“Não adianta apenas produzir café. Ele vai apodrecer na árvore.” O alerta é do diretor-geral da Organização Mundial de Propriedade Intelectual (OMPI), Francis Gurry, que, nesta segunda-feira, dia 20, publicou um informe inédito sobre o valor adicionado que o produto ganha graças a tecnologia, patentes e inovação. Sob esse ponto de vista, o órgão aponta que os países produtores ganham menos com o grão do que os que importam a commodity, industrializam, registram patentes e comercializam o produto final.
Os dados mostram que os produtores de café vendem o grão, em média, a US$ 1,25 a libra-peso (unidade de medida usada pela Bolsa de Nova York equivalente a 453 gramas) ao exportador, que repassa a commodity para as indústrias a US$ 1,45. Já as torrefadoras negociam, em média, o produto acabado a US$ 4,11.
A maior parte da produção do café em grão é cultivada nos países do hemisfério Sul, onde 26 milhões de fazendeiros dependem da cultura para sua subsistência. O Brasil é o maior produtor e exportador global de café. Mas, das 35 mil xícaras de café vendidas no mundo a cada segundo, 70% são servidas nos países do hemisfério Norte.
Já a torrefação do café está nas mãos de poucos grupos. Sete grandes multinacionais controlam 40% do café comercializado no mundo, entre elas a alemã Jacobs Kronung, a americana Maxwell House, a suíça Nestlé e a italiana Luigi Lavazza.
Transformação
Nos últimos 50 anos, o mercado passou por uma profunda transformação. Em 1965, 60% da renda do café ficava para o exportador. No fim dos anos 1970, essa taxa era de 50%. Em 2013, ele ficava com a menor parte, cerca de um terço.
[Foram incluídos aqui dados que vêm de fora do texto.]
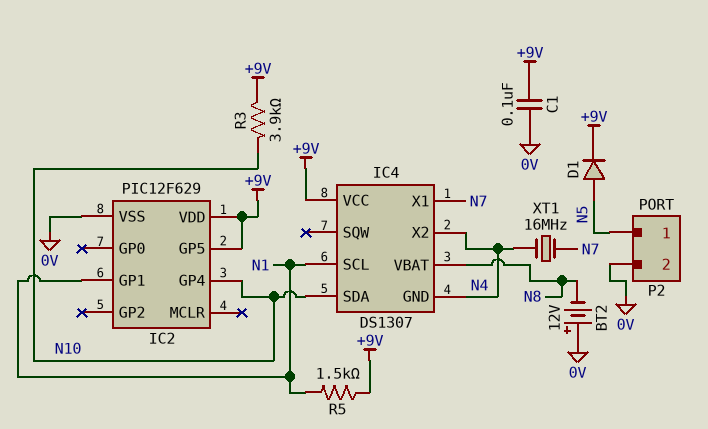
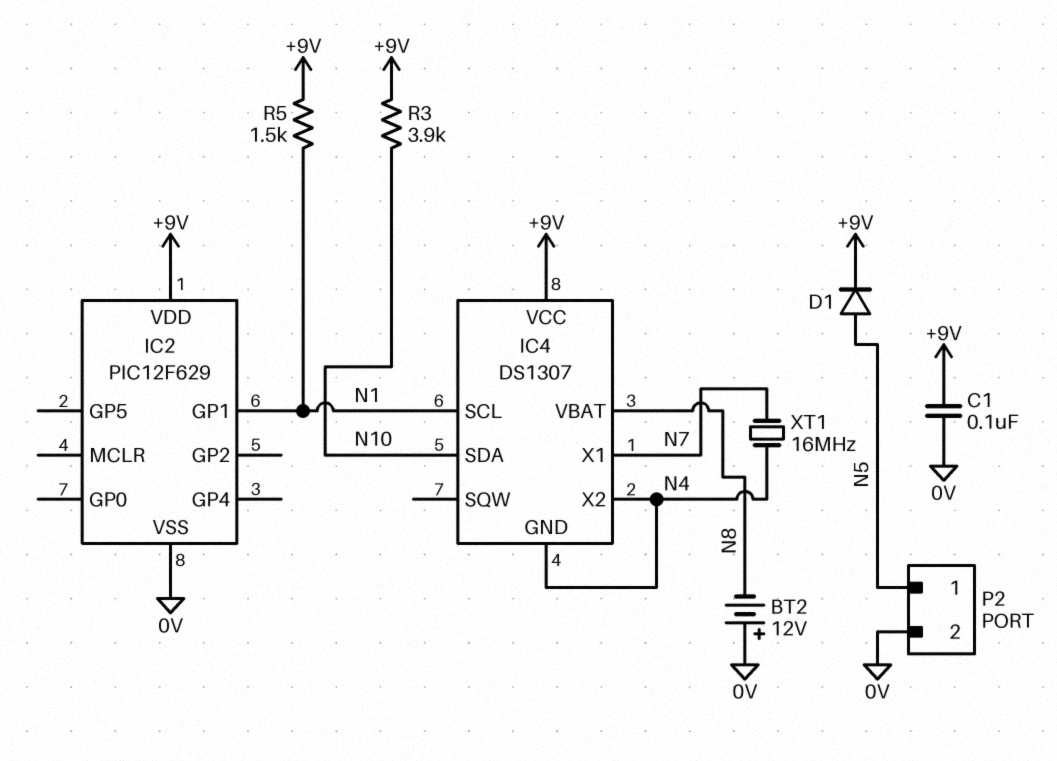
IC2 pin GP4: N10 -> none
IC2 pin GP5: +9V -> none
Os dados de patentes reforçam quem de fato é o dono do setor. Nos EUA, a indústria do café é alvo de quase 10 mil patentes, contra mais de 6.000 na Suíça e quase 5.000 na Alemanha, principalmente sobre o processamento de grãos e distribuição de marcas. No Brasil, existem apenas 65 patentes no setor, que chegou a ser o principal pilar da economia nacional entre o século 19 e 20.
Mesmo a China, com pouca tradição, vem avançando no setor. Hoje, o país tem 2,4 mil patentes registradas no café. Em desenhos industriais para a produção final do café, são quase 500 patentes registradas pelos EUA e nenhuma no Brasil. Em termos de marcas, são mais de 2.700 na Itália. Contra apenas 260 no Brasil.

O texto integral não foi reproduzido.